Most helpful comment

@anuj2rock I just pushed a clone of the model repo with my custom dataset code: repo here

I put some simple instructions in the readme that should get something running. Note that the underlying model repo isn't up-to-date.

Hope this will help!

samspills on 15 Dec 2016

😄1 👍1

All 10 comments

Did you try to clear all output and try again?

drpngx on 24 Oct 2016

I did try that, but that didn't solve my issue. Ultimately, I switched to using TF-Slim, and defined a custom dataset to train from and that does work.

samspills on 24 Oct 2016

👍1

Just realized that I should close this, since it's not really relevant anymore.

samspills on 29 Oct 2016

@samspills can you pls share brief steps how you used TF-Slim for this purpose. I am stuck at training from scratch itself with this issue currently.

anuj2rock on 15 Dec 2016

@anuj2rock I just pushed a clone of the model repo with my custom dataset code: repo here

I put some simple instructions in the readme that should get something running. Note that the underlying model repo isn't up-to-date.

Hope this will help!

samspills on 15 Dec 2016

😄1 👍1

@samspills thanks for this post. Will try it today. It should help.

anuj2rock on 16 Dec 2016

@samspills Thanks alot, That worked, after a bit of API related corrections (tf.summary.scalar etc. etc.)

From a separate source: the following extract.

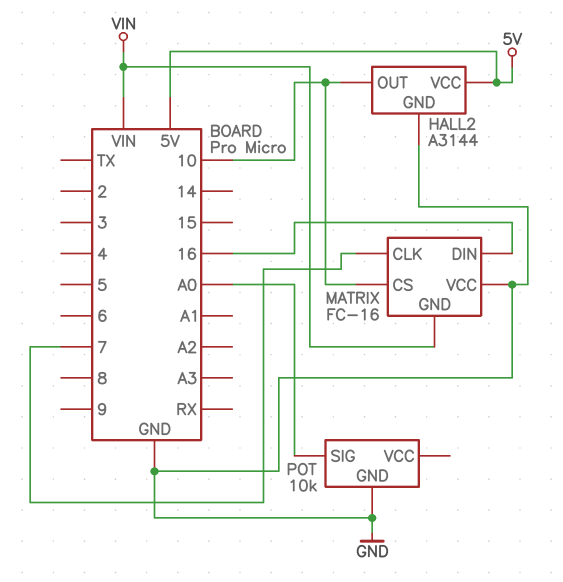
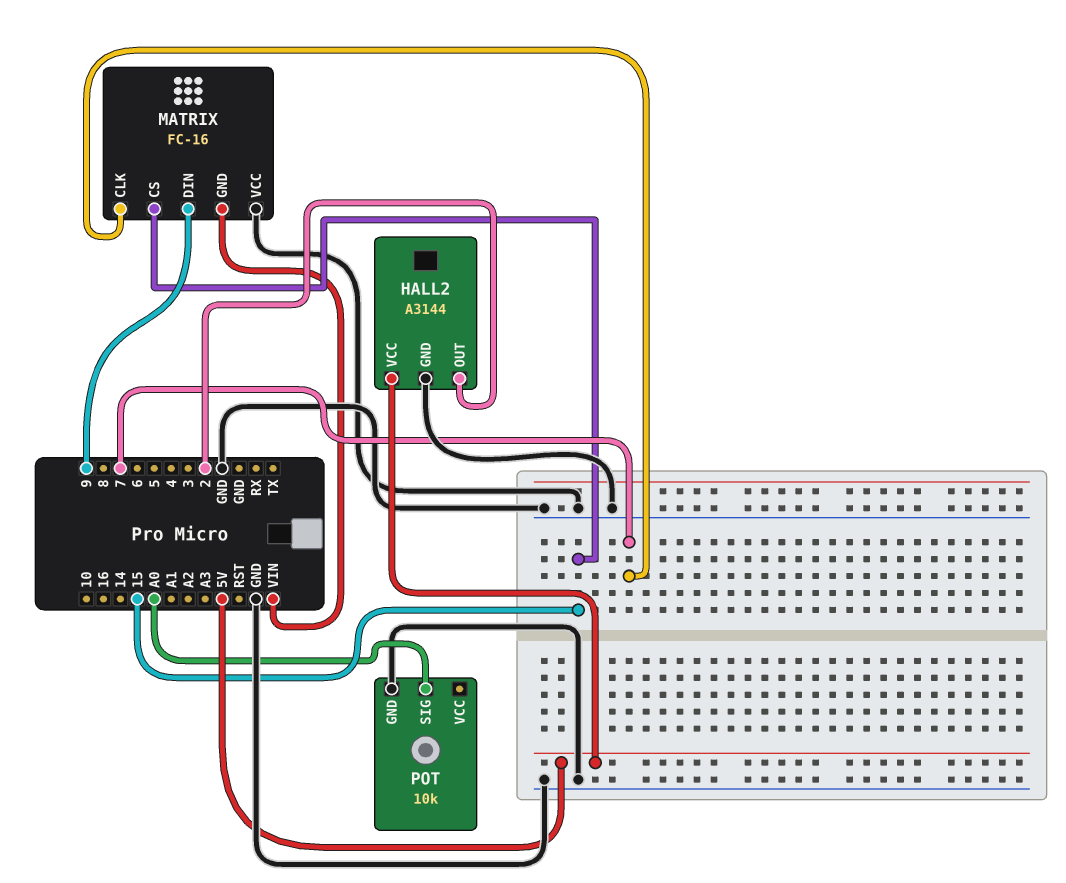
HALL2 pin OUT: 10 -> 2
MATRIX pin CS: 10 -> 15
MATRIX pin DIN: 16 -> 9

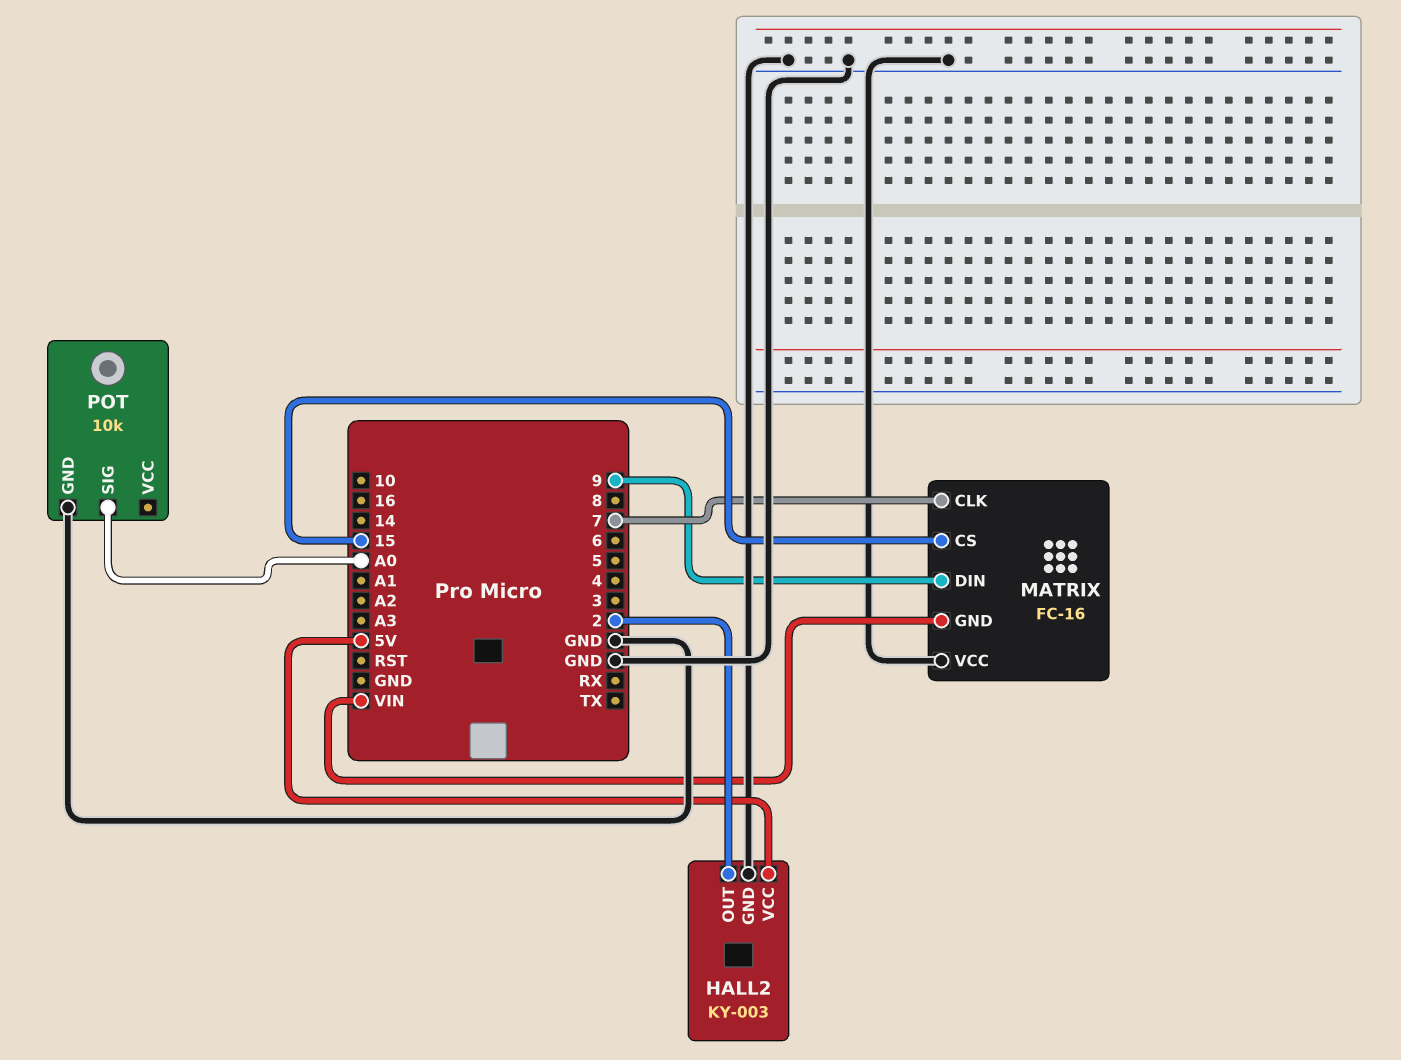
HALL2: A3144 -> KY-003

Now can you please help me in making predictions on my test images using this newly trained model?
Problem: No .pb file in train_dir after training completes!!
I just finished training inceptionv3 from scratch on my custom dataset(1675 train images, 400 validation images, 2 classes).

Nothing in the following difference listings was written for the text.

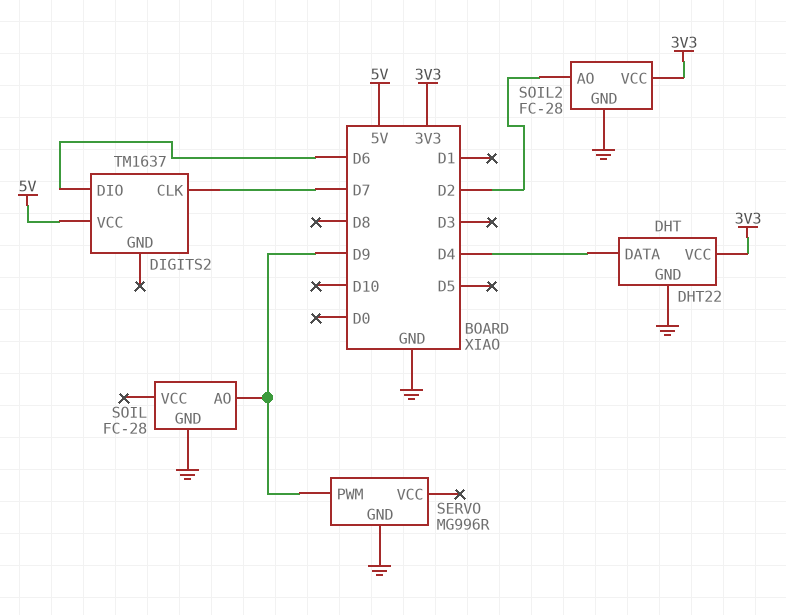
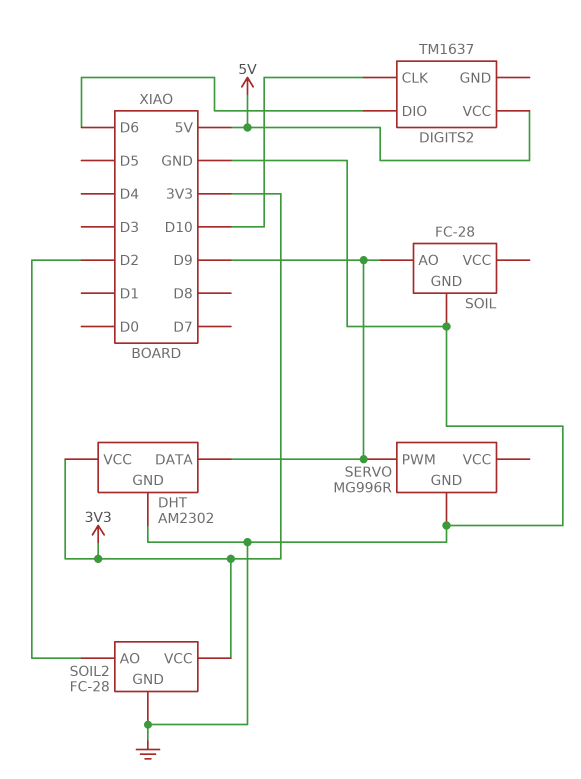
DHT: DHT22 -> AM2302
DHT pin DATA: D4 -> D9
DIGITS2 pin CLK: D7 -> D10

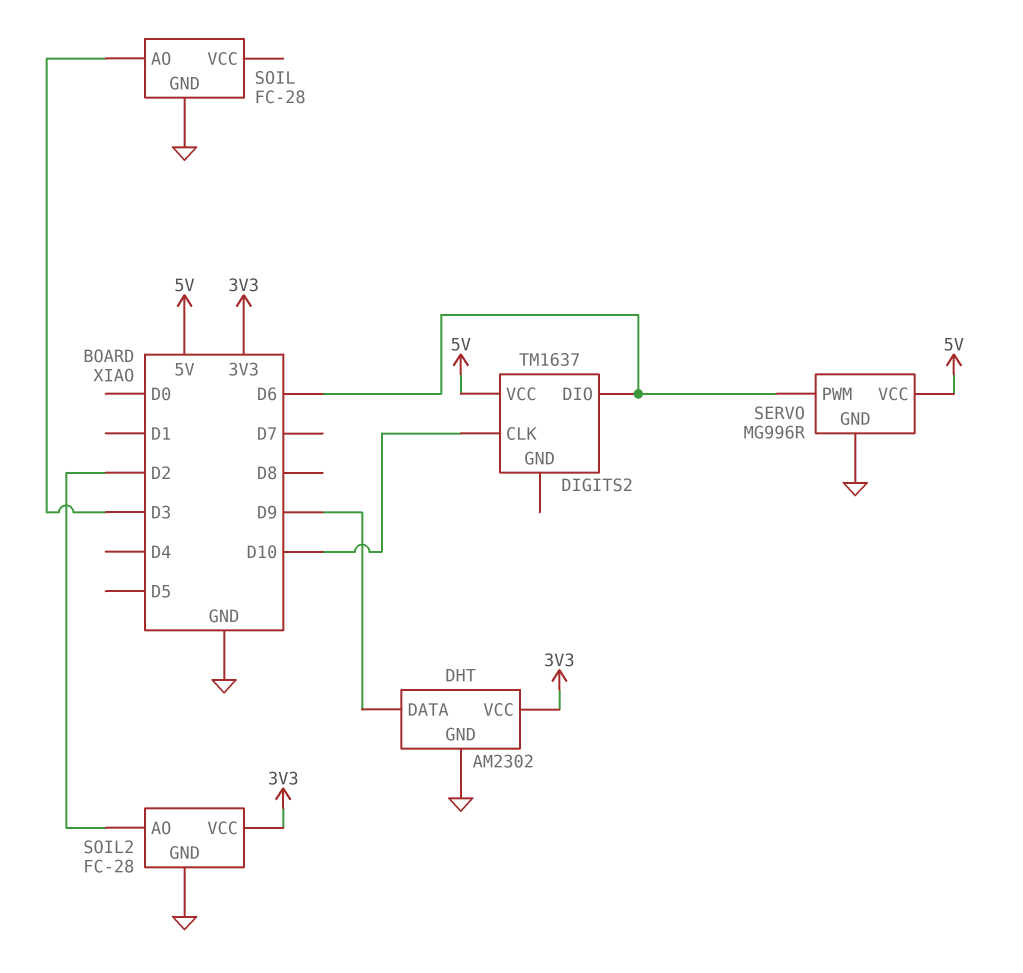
SERVO pin PWM: D9 -> D6
SERVO pin VCC: none -> 5V
SOIL pin AO: D9 -> D3

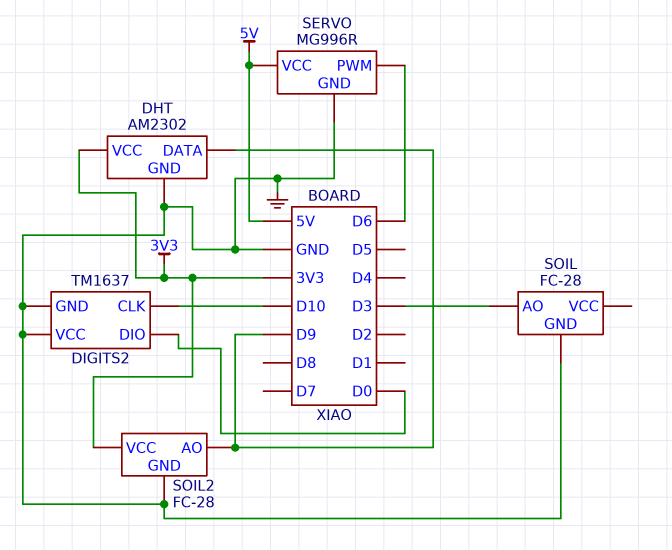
DIGITS2 pin DIO: D6 -> D0
DIGITS2 pin GND: none -> GND
DIGITS2 pin VCC: 5V -> GND
SOIL2 pin AO: D2 -> D9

1) I don't know how to make predictions on my test images using my newly trained model.(where to point label_image.py for model)
2) Where did my newly trained model got saved?

Following some meta data about my setup/run:---

I got these files generated in train_dir:-
checkpoint (537bytes)
events.out.tfevents.1481980070.airig-Inspiron-7559(4.9GB)
graph.pbtxt(18.5MB)
and a bunch of model.ckpt-.meta and model.ckpt-.index files

After running train script I got:-

....
INFO:tensorflow:Stopping Training.
INFO:tensorflow:Finished training! Saving model to disk.

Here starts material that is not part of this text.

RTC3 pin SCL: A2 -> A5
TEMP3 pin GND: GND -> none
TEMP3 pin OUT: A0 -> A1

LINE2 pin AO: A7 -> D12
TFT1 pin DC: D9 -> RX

After running eval script I got:--

...
INFO:tensorflow:Evaluation [0/25]
INFO:tensorflow:Evaluation [1/25]
INFO:tensorflow:Evaluation [2/25]
INFO:tensorflow:Evaluation [3/25]
INFO:tensorflow:Evaluation [5/25]
INFO:tensorflow:Evaluation [5/25]
INFO:tensorflow:Evaluation [6/25]
INFO:tensorflow:Evaluation [7/25]
INFO:tensorflow:Evaluation [8/25]
INFO:tensorflow:Evaluation [9/25]
INFO:tensorflow:Evaluation [10/25]
INFO:tensorflow:Evaluation [11/25]
INFO:tensorflow:Evaluation [13/25]
INFO:tensorflow:Evaluation [13/25]
INFO:tensorflow:Evaluation [14/25]
INFO:tensorflow:Evaluation [15/25]
INFO:tensorflow:Evaluation [16/25]
INFO:tensorflow:Evaluation [17/25]
INFO:tensorflow:Evaluation [18/25]
INFO:tensorflow:Evaluation [19/25]
INFO:tensorflow:Evaluation [20/25]
INFO:tensorflow:Evaluation [21/25]
INFO:tensorflow:Evaluation [22/25]
INFO:tensorflow:Evaluation [23/25]
INFO:tensorflow:Evaluation [25/25]
I tensorflow/core/kernels/logging_ops.cc:79] eval/Recall@5[1]
I tensorflow/core/kernels/logging_ops.cc:79] eval/Accuracy[1]
INFO:tensorflow:Finished evaluation at 2016-12-19-03:59:04

anuj2rock on 19 Dec 2016

The way I use TF-Slim doesn't use a .pb file, but instead uses a checkpoint file. TF-Slim has an arg-scope for inception that you can use, and then you can restore from the checkpoint (I don't have an example of this I can give you at the moment). I think tensorflow has a freeze_graph script to save a checkpoint file to a graph, but I've never tried using that.

samspills on 20 Dec 2016

@anuj2rock have you solved making prediction for test images?

gulll on 11 Jan 2017

@anuj2rock I also follow @samspills guide but my code fails on eval (throws this error:

InvalidArgumentError (see above for traceback): targets[0] is out of range
     [[Node: InTopK = InTopK[T=DT_INT64, k=5, _device="/job:localhost/replica:0/task:0/cpu:0"](InceptionV3/Logits/SpatialSqueeze/_1717, Squeeze/_1719)]]

I thought it was a deal with running top5k with only 2 classes (that might be why you get 100% accuracy) but I am not so sure now. Did you change anything on the eval script?